The festering legacy of Oslo: Jerusalem as ‘indivisible’ as ever

The festering legacy of Oslo: Jerusalem as 'indivisible' as ever
Bulldozers demolish a residential home in the Jabal Mukabbir neighborhood in East Jerusalem, May 21, 2013. The home was demolished on the grounds that it was built without a legal permit. (Photo by guest photographer: Tali Mayer/Activestills.org)

“We have a real problem. There is no physical separation and the level of hostility is very high.”

This is what a Jewish Israeli member of the board of the French Hill Community Council told Haaretz‘s Nir Hasson, referring to tensions between his Jewish neighborhood in occupied East Jerusalem, and the adjacent Palestinian neighborhood of Issawiya. Such tensions led the Jerusalem Municipality to dig a ditch this week between the two.

Issawiya is at the foot of French Hill, down the road from the Hebrew University just east of the Green Line, with a population of about 17,000. French Hill was built following Israel’s occupation of East Jerusalem in 1967 on land the state expropriated from  Issawiya.

There is indeed no physical separation between the two communities, as is the case in most of East Jerusalem, where Israel has continuously settled Jewish citizens right on top of Palestinians, most recently in neighborhoods such as Silwan and Sheikh Jarrah. The same model applies to the West Bank, where even in areas where the separation barrier is in place, there remain plenty of areas where Jews and Palestinians live side by side. I always wonder how it is that Israelis keep moving so close to Palestinians while saying they want to totally separate from them.

The Oslo Accords, signed exactly 20 years ago today on the White House lawn, were supposed to create the foundation for separation between Israelis and Palestinians. But it left Jerusalem out of the deal, setting it aside for a final-status agreement. This colossal flaw gave Israel carte blanche to continue to do as it pleases in a city claimed by both Israelis and Palestinians as their capital – a city with a rich and diverse history, and home to some of the most sacred sites in Judaism, Islam and Christianity.

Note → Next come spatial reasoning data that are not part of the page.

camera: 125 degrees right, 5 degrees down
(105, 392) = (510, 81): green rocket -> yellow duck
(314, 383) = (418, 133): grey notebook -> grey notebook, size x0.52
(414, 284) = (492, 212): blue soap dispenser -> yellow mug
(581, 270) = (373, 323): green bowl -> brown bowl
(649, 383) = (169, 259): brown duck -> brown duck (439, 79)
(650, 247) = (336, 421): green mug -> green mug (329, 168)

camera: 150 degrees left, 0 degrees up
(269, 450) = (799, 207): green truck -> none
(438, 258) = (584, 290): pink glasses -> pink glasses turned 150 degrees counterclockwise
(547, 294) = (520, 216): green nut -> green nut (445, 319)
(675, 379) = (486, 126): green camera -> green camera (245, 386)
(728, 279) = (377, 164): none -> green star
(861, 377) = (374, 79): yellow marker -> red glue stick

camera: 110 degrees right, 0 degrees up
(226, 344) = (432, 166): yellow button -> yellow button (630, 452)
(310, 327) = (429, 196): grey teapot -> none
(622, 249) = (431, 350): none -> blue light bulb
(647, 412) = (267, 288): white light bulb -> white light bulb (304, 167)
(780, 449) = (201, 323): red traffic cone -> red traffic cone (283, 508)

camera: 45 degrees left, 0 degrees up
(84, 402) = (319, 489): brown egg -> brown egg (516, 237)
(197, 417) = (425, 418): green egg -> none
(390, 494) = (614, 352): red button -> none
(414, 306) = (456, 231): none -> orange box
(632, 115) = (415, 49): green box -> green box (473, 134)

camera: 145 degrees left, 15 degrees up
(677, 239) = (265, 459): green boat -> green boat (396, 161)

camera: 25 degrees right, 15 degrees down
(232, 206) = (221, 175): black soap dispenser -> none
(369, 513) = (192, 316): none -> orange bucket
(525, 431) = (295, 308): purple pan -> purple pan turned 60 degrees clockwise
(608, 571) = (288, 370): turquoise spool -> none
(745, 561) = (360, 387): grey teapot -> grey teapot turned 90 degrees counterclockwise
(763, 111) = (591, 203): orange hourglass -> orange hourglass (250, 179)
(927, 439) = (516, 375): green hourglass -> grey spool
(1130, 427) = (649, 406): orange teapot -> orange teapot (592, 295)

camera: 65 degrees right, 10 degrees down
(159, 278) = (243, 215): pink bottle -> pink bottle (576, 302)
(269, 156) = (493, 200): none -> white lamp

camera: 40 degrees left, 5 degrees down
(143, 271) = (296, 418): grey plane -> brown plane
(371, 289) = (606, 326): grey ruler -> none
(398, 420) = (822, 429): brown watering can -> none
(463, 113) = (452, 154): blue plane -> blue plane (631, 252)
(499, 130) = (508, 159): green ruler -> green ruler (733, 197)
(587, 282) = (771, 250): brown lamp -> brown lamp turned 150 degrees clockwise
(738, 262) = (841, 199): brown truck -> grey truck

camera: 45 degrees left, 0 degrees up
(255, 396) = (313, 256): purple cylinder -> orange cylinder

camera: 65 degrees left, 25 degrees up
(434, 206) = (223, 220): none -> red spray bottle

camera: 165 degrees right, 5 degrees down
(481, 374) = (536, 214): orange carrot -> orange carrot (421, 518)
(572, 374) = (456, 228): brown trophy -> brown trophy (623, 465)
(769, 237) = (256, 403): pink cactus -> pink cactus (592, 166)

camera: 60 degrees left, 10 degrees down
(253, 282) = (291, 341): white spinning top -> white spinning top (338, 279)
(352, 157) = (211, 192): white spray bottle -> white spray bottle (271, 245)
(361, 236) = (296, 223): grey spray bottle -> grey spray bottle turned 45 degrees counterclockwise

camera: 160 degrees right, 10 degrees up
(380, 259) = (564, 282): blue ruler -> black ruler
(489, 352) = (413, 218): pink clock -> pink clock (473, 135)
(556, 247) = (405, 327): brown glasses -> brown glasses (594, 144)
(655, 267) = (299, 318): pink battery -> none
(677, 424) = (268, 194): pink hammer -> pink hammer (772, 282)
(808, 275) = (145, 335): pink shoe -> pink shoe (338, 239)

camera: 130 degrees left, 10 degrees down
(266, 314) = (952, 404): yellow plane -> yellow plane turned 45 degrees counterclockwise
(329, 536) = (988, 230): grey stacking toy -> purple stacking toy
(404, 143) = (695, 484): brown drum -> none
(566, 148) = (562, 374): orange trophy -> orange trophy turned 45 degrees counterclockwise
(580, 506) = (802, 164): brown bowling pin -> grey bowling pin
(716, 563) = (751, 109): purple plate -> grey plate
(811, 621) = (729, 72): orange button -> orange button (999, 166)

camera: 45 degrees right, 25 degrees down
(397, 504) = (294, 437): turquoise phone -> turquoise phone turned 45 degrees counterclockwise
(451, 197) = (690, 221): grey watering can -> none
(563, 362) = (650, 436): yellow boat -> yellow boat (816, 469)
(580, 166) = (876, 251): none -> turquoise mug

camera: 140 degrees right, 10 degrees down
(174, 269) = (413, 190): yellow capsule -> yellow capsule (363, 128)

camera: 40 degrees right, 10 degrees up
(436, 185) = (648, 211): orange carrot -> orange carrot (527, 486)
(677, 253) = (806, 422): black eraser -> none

Oslo set the precedent and gave tacit approval for Jerusalem to remain, as Israel calls it, the “eternal undivided capital” of Israel, and every subsequent negotiation effort since has also avoided dealing with Jerusalem’s status. But without reaching an agreement on Jerusalem there will never be any calm between Israelis and Palestinians, as it is the microcosm of the entire Israeli-Palestinian conflict: everything that goes on there is an acute and hyper-magnified representation of what happens everywhere between Israelis and Palestinians – whether regarding housing and land rights, settlements, security, freedom of worship, the 1948 question, etc.

The Jerusalem Municipality has decided that the way to cope with increasing complaints of crime and vandalism by Palestinian residents of Issawiya is to dig a ditch a few hundred meters long as a security deterrent that prevents cars from passing through. This is the same logic used as a pretense for building the separation barrier over the last decade throughout the West Bank, except that the latter is underground.

Oslo’s stated goal was to lay the groundwork for a separation between Israelis and Palestinians that would lead to two sovereign states, using so-called confidence-building measures towards that goal. But exactly 20 years later, Israel continues to occupy land, control resources, demolish homes, raid villages, and build barricades around neighborhoods. And when the Jewish community built on that Palestinian land becomes unsafe, Israel cries security and build walls, fences, ditches and whatever else it can muster up.

What happened this week in Jerusalem is a small but glaring representation of the festering legacy of Oslo, which officiated Israel’s road to apartheid.